Studies on the Reversibility of Electrolytic Tin Powder Obtained from an Ionic Liquid

A promising novel high-capacity anode material for lithium-ion batteries based on a highly dispersed tin powder is considered. The powder has been obtained using pulsed electrochemical cathodic reduction on a titanium vibrocathode in an electrolyte based on a choline chloride-ethylene glycol ionic liquid. The discharge capacity of the anode material is 817 (mAh)/g, which is close to the theoretical specific electrochemical capacity of tin amounting to 924 (mAh)/g. The powder dispersion level and the morphology of tin crystals are determined. The particle size distribution for the fractions with an increased content of particles having a size less than 0.1 mu m and the SEM images of grains having a rhombohedral shape are presented. For studying the reversibility of the aforementioned anode material, the following applied methods for electrochemical analysis under electrode charge and discharge have been used: cyclic voltammetry, galvanostatic cycling, and impedance spectroscopy.
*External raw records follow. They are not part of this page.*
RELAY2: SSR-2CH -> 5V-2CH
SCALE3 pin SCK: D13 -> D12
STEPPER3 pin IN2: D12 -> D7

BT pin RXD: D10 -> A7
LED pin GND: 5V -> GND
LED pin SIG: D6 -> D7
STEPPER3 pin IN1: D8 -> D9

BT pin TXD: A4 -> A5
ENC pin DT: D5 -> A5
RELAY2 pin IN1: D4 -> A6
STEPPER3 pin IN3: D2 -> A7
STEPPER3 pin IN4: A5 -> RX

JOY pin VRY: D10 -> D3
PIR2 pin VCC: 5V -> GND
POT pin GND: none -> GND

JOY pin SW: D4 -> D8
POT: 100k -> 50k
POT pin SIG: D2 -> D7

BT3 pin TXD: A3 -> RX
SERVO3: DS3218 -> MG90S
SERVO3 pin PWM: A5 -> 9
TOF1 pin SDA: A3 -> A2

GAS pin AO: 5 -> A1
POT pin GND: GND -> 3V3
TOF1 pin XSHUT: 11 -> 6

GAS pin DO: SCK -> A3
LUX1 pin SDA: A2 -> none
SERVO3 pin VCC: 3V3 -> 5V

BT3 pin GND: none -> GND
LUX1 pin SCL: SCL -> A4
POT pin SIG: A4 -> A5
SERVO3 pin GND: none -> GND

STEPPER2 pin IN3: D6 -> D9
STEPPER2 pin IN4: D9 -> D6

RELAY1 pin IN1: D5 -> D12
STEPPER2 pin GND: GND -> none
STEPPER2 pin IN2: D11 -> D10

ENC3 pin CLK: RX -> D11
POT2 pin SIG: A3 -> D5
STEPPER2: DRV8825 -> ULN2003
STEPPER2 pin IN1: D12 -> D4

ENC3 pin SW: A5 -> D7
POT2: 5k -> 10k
Changes in the characteristics of the electrode under study using equivalent circuits for impedance spectroscopy under the formation of a lithium-tin intermetallic compound, as well as change in the ratio between the diffusion coefficient of lithium ions at different stages of charge and at the initial stage are considered. It is shown that, when the charge capacity close to the theoretical value is reached, the intercalation can occur in two ways: through a solid-electrolyte film and through an intermetallic compound.